「星を見に行きたいの」
小見島つつじは開口一番にそう言った。逸見歩がその意図を掴みかねて眉根をひそめると、つつじは矢継早に続けた。
「この週末は秋晴れですごいいい天気って予報じゃん。だから天体観測に持ってこいだと思ったんだけど、家のまわりだと街灯とかよそんちの電気とかでまぶしくて。それで山なら星を見るのにちょうどいいと思ってね。だからさ」
そこまでくれば歩にも得心がいった。だからこの小さな先輩は歩を見つけるなり全速力で走ってきたわけだ。詳しい話は放課後にするとして、まずはお引き取り願うことにした。隣にいるクラスメイト達の好奇の視線が恥ずかしい歩だった。

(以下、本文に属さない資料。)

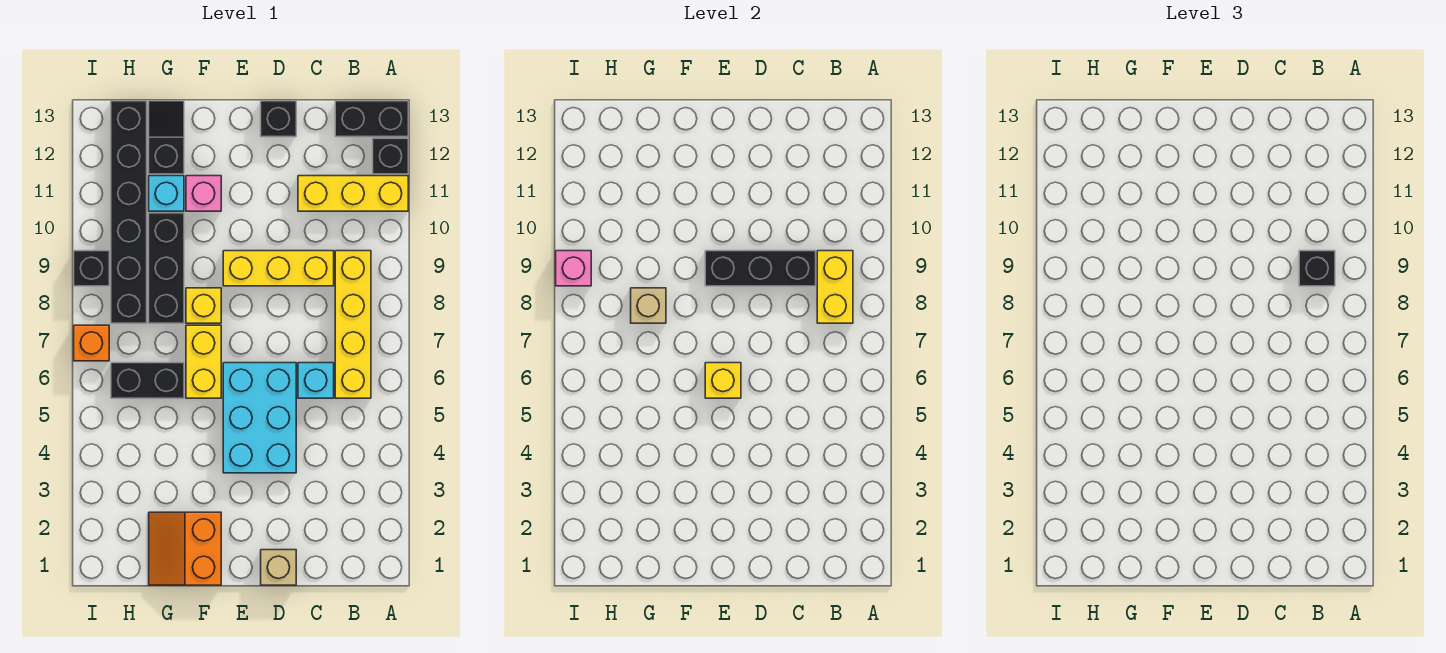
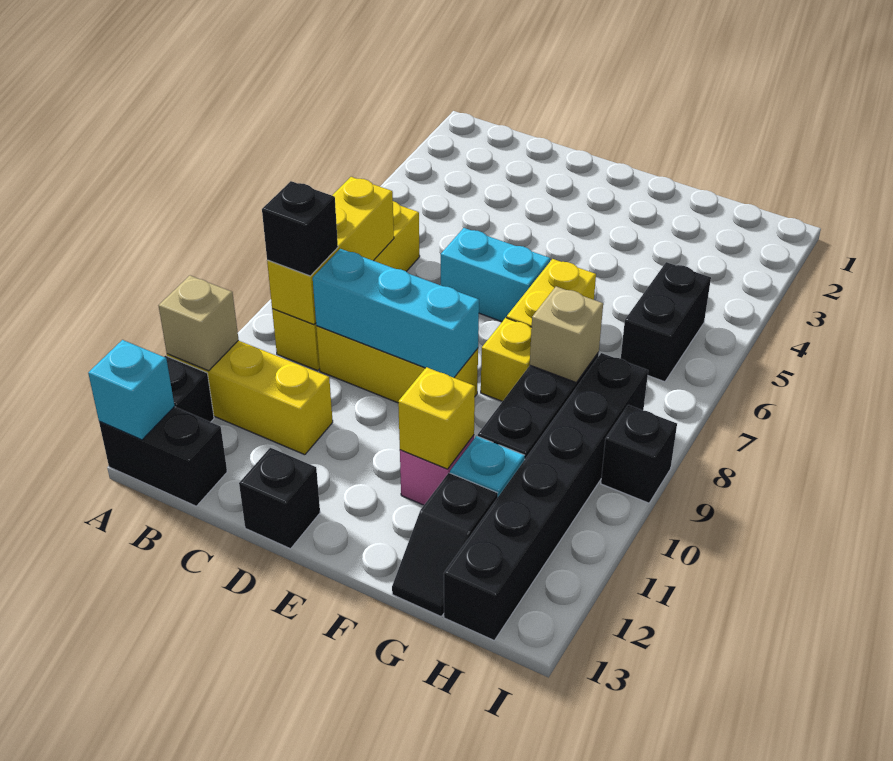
yellow brick B8:B9 level 2 -> yellow brick B7:B9 level 2
cyan brick C6 level 1 -> cyan brick A13 level 2
black brick C9:E9 level 2 -> cyan brick C9:E9 level 2
tan brick D1 level 1 -> tan brick A11 level 2
cyan brick D4:E6 level 1 -> cyan brick D6:E6 level 1
yellow brick E6 level 2 -> yellow brick F11 level 2
orange slope F1:G2 level 1 top F -> none
black brick G6:H6 level 1 -> black brick H5:H6 level 1
orange brick I7 level 1 -> none
pink brick I9 level 2 -> none

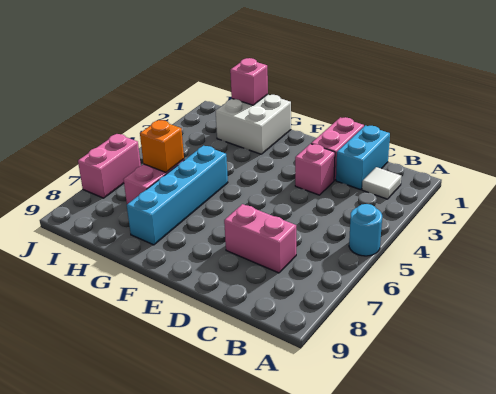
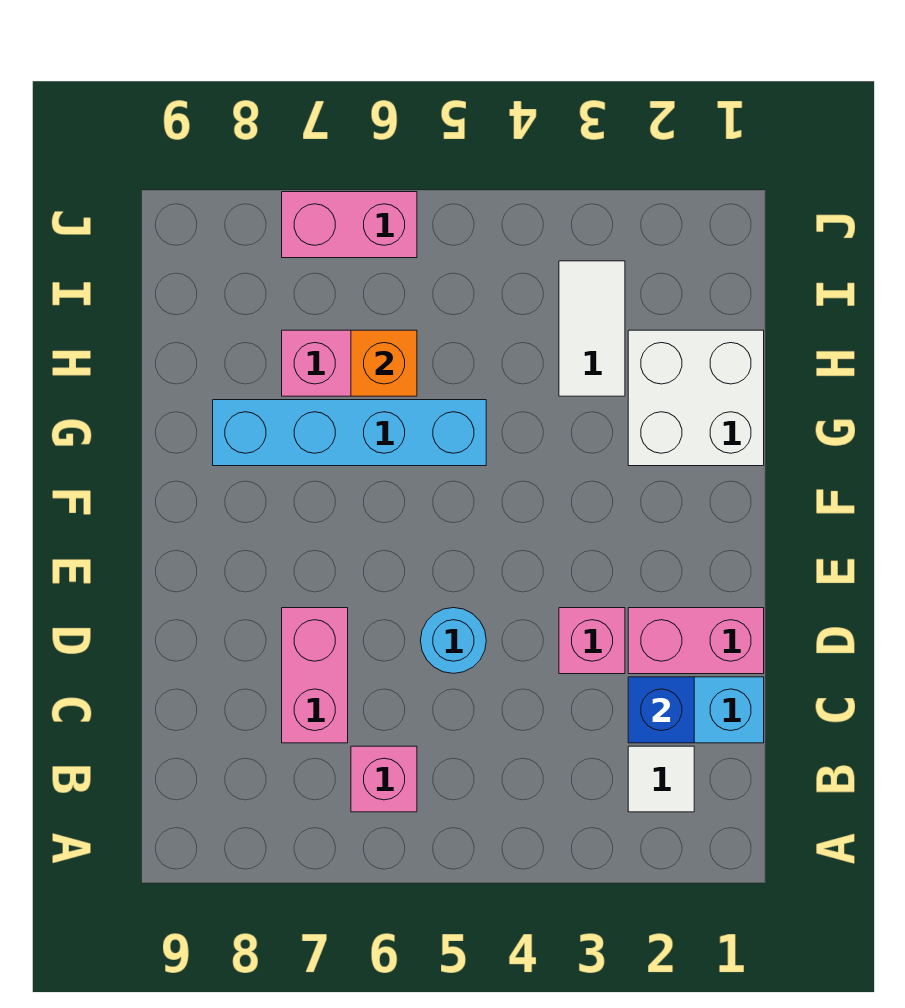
cyan round brick A5 level 1 -> cyan round brick D5 level 1
none -> blue brick C2 level 2
pink brick H1 level 2 -> pink brick B6 level 1
none -> white tile H3:I3 level 1

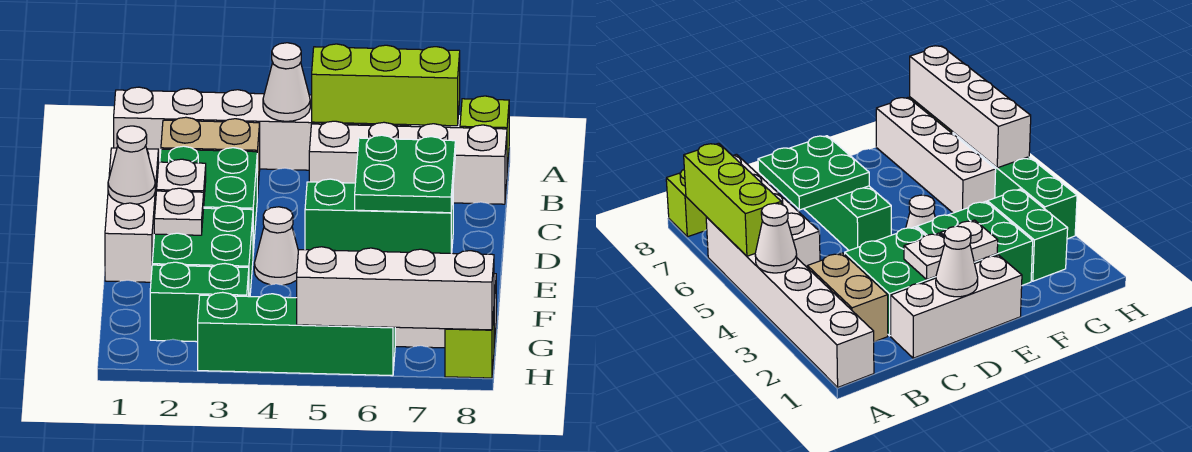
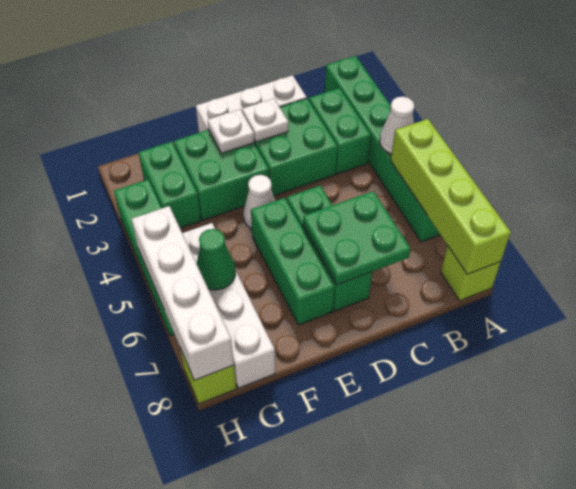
white brick A1:A6 level 1 -> green brick A1:A6 level 1
lime brick A5:A7 level 2 -> lime brick A5:A8 level 2
tan brick B2:B3 level 1 -> green brick B2:B3 level 1
white brick B5:B8 level 1 -> none
white cone D1 level 2 -> none
none -> green brick E5:E7 level 1
none -> green cone G6 level 2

小見島つつじは歩のご近所さんで、歩より一つ年上である。幼いころのつつじは町内のガキ大将で、その印象は今も変わらない。おままごとやお絵かきより外遊びが好きだった歩も一緒になって遊んだ記憶がたくさんある。中学に上がって陸上に打ち込むようになってからは次第と疎遠になっていったが、どういう巡り合わせか同じ高校でまた顔を合わせてからは以前のように言葉を交わすようになった。
放課後、再び来襲したつつじに引っ張られ、天文部室兼倉庫で話をした。他に生徒の姿はない。天文部の主な活動時間は土日休日なので当然といえば当然なのだが、そのあたりの事情はワンダーフォーゲル部も似たようなものなので不思議と親しみを覚えた。

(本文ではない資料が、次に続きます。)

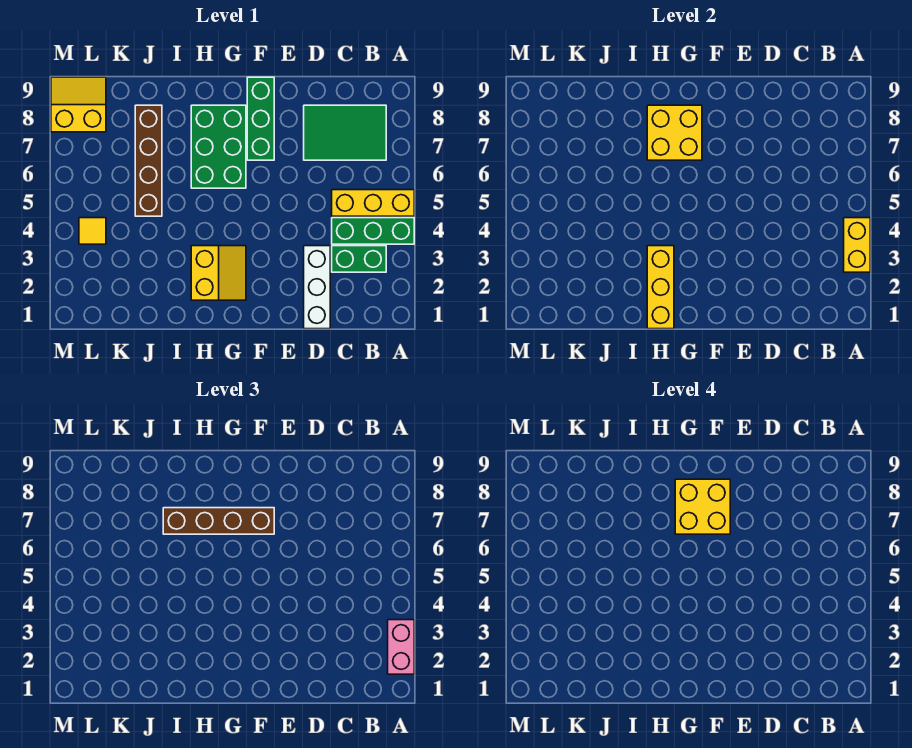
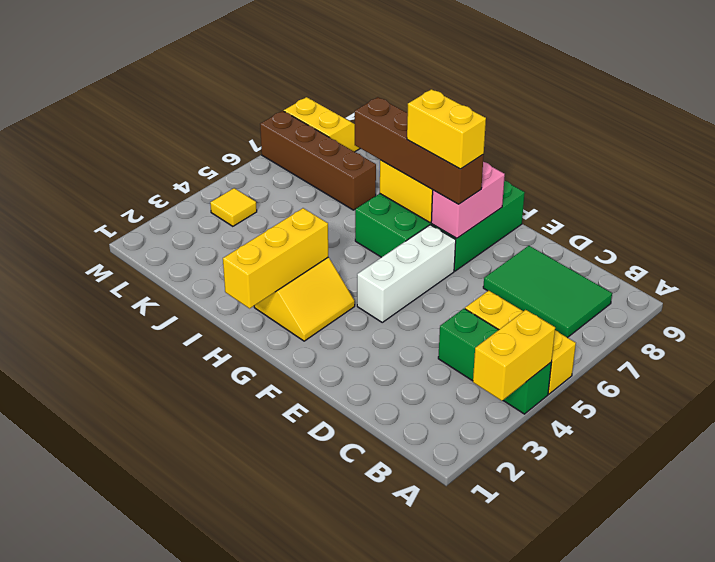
pink brick A2:A3 level 3 -> pink brick F7:F8 level 2
green brick B3:C3 level 1 -> none
white brick D1:D3 level 1 -> white brick F4:F6 level 1
yellow brick F7:G8 level 4 -> yellow brick F7:G7 level 4
brown brick J5:J8 level 1 -> brown brick J7:M7 level 1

五時からバイトだから短めでお願いと歩が言うと、ただでさえ立て板に水なのがいよいよもって氾濫寸前の河川のようになってしまったので歩は少し面白くなってしまった。さらに急かしたらどこまであわただしくなるのだろう――この愛らしい生きたティディベアのような生き物を可愛がるのも魅力的だったが、彼女の話が進むにつれて歩の興味はその内容の方に移っていった。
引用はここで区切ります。